Indian policymakers back in the 1950s believed they could easily live without free markets. Sitting in New Delhi, they would supplant the market with trial and error: Dictate some price or quantity; if supply and demand didn’t happen to match, keep adjusting the price or quantity till they did.
Judging by reports of rotting foodgrains by Mint and our sister publication Hindustan Times this week, it’s clear policymakers at the Food Corporation of India (FCI) and the Union agriculture ministry haven’t shed this belief. Their trial and error ends up only in massive errors: Over the past four years, 600,000 tonnes of grains have been lost in storage, 675,000 tonnes in transit.

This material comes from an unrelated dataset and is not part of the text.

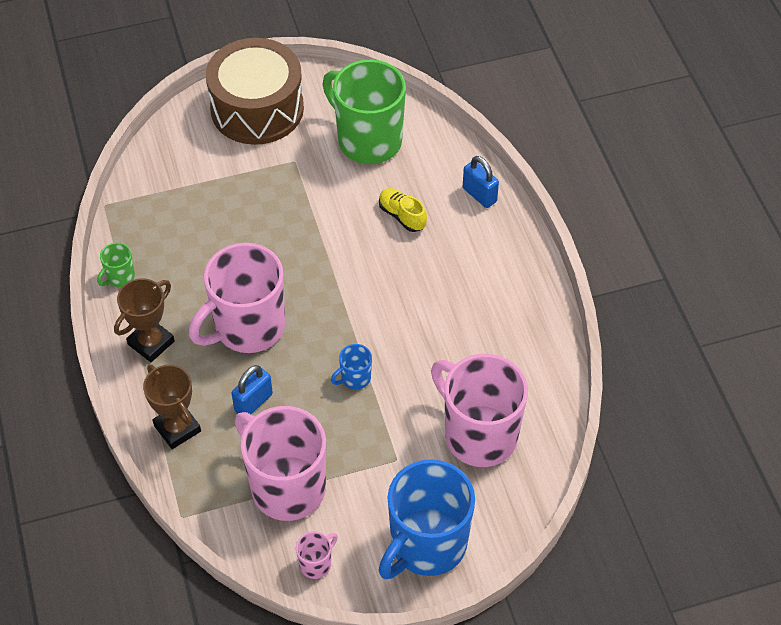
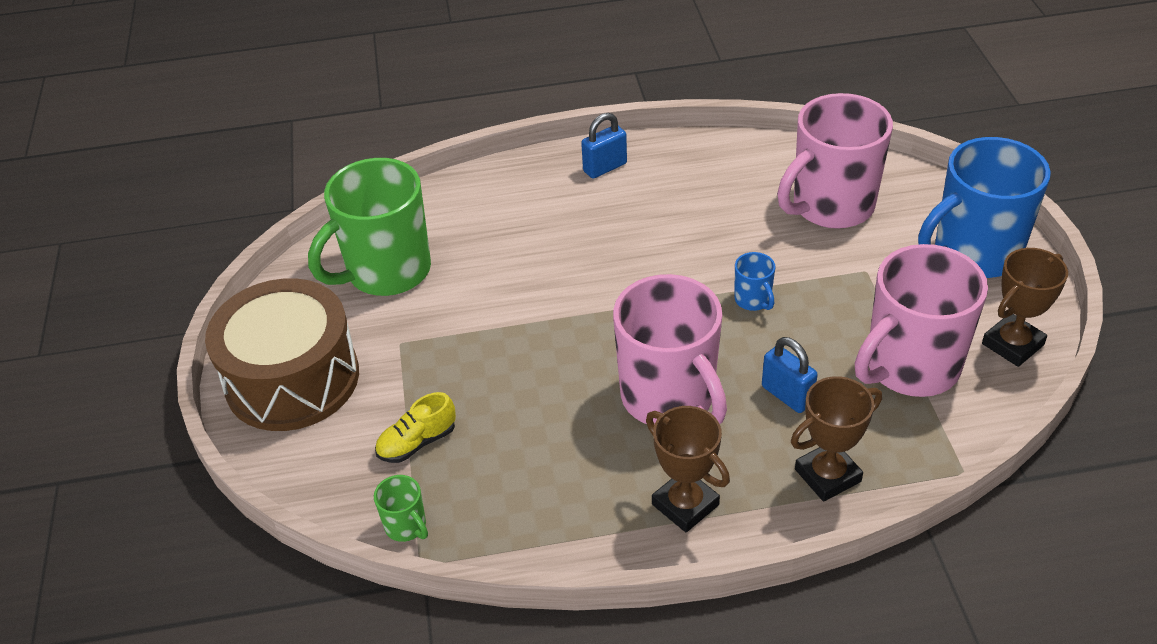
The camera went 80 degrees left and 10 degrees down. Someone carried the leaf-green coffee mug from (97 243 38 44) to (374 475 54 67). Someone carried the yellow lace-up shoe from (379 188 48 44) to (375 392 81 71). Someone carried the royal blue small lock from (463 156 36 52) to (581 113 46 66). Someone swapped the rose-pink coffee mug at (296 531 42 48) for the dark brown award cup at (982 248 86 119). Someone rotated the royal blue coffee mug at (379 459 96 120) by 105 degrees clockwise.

Some solution to this problem lies, then, in improving storage and transit. FCI, for instance, promotes “open plinths” (meaning grain stocks aren’t covered), sometimes even leaving them out in the open. Warehouses aren’t big enough. It can try to change all this, but that would mean even more money. Given that FCI already spends more on distribution than procurement, perhaps private entities can do better. Of course, such piecemeal privatization shouldn’t be a panacea; in cases where FCI already works with the private sector, it can even be a placebo.
The actual problem is, admittedly, harder to solve. Even if the government wants to prevent food from rotting, can it really correct years of misguidance?
At its simplest level, the problem is that food rots because FCI procures more than it can store or transfer. The buffer stocks at the end of June came to 58 million tonnes, more than twice what it’s supposed to hold. FCI has ended up holding so much grain because it is required to buy whatever any farmer wants to sell to it. And any farmer would doubtless want to sell to FCI: The government’s minimum support prices (MSPs) for wheat and rice have shot up 65-70% in the last four years.
So what does the government do? Don’t increase MSPs, and farmers will stop voting. Keep procuring, and it will find itself contending not just with rotting food, but also spiralling food prices. After all, if the public knows that FCI stores grain in an inflexible buffer stock, it will expect prices to rise—the recipe for inflation.
If the real crux of the problem is so deeply entrenched, India has to start wondering if the solution has to be more radical. In a January editorial, we suggested that the Union agriculture ministry just be abolished. Once this sector is decentralized—once restrictions on inter-state food sales go away, for instance—foodgrains can travel freely and be bought and sold in a freer market.
That’s when India will finally abandon the fatal conceit that a policymaker in New Delhi can determine true supply and demand.